Leía con avidez, con un profundo deseo de saber
la “verdad”. Se decía a sí mismo: “¿La verdad? ¿no será la verdad un mero
invento como decía Nietzsche? ¿no seré yo buscando la verdad una especie de
rata que hace girar y girar su ruedita para obtener un miserable bocado? Ah,
debo estar loco, debería estar persiguiendo bellas mujeres o el imprescindible
dinero como los demás. ¿Qué me está pasando? ¿qué hice mal en mi vida?”.

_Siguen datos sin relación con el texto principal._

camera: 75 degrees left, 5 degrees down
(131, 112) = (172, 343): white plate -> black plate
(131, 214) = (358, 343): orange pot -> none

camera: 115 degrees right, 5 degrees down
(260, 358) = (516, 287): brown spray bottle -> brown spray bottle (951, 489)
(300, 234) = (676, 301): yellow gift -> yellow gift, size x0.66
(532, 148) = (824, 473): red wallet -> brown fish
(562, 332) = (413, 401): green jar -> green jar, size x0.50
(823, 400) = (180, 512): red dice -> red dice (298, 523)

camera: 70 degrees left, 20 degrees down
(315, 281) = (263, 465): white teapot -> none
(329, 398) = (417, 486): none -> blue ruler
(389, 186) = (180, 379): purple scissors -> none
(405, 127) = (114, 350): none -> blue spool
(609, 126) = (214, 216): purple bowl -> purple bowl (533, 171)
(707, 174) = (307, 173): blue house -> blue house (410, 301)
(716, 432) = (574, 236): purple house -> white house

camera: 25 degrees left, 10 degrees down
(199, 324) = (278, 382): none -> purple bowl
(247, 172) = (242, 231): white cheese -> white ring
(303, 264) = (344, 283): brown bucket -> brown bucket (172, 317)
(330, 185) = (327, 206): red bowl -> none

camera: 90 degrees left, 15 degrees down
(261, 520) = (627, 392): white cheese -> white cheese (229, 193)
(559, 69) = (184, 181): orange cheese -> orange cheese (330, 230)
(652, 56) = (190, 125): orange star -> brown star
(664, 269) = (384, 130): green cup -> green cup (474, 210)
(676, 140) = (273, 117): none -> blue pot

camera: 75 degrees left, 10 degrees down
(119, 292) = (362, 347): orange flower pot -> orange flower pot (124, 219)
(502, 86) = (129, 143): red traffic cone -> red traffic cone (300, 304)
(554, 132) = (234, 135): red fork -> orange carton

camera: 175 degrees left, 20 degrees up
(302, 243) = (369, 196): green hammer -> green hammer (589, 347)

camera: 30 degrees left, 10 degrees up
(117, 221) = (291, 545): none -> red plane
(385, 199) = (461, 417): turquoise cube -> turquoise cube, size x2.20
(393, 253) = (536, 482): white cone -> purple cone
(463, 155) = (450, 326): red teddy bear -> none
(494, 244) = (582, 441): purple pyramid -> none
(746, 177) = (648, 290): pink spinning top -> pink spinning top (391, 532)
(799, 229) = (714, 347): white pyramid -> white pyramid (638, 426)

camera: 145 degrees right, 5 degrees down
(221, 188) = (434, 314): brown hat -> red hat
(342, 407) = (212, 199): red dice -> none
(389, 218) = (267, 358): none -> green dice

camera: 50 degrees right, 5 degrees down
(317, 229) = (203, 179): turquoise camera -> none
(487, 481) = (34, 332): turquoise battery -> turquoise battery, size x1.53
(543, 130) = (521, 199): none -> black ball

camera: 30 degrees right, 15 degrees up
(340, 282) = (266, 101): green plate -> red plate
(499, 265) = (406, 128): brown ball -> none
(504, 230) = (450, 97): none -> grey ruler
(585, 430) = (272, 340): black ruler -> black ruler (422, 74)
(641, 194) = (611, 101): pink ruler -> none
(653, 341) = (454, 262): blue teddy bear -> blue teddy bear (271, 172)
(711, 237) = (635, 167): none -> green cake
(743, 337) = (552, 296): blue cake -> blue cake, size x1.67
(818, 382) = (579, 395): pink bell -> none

Juan salió un momento al balcón, las calles
del centro de Asunción estaban desiertas, pensaba: “Al amanecer estas calles se
llenarán de la muchedumbre afanosa, el deseo y el ruido serán el alma de esta
ciudad podrida”. Se adentró de nuevo a la habitación, se dijo a sí mismo:
“Quizá esta ciudad inmunda me esté enfermando el alma, debería abandonarla,
retirarme al campo y respirar mejor”.
A la semana siguiente Juan delegó todas sus
responsabilidades, juntó todos sus ahorros y le habló a un amigo de Villarrica
que estaba dispuesto a recibirlo en su granja como socio inversionista. Así, en
un día lluvioso partió hacia Villarrica, llevando consigo todas sus penas y
todas sus preguntas sin respuestas. Mientras viajaba, miraba plácidamente el
paisaje de campos y serranías y se decía a sí mismo: “La ciudad nos ha
traicionado, nos ha prometido la plenitud y la libertad, pero sólo nos ha llenado
de cadenas y nos ha embotado los sentidos con basura”.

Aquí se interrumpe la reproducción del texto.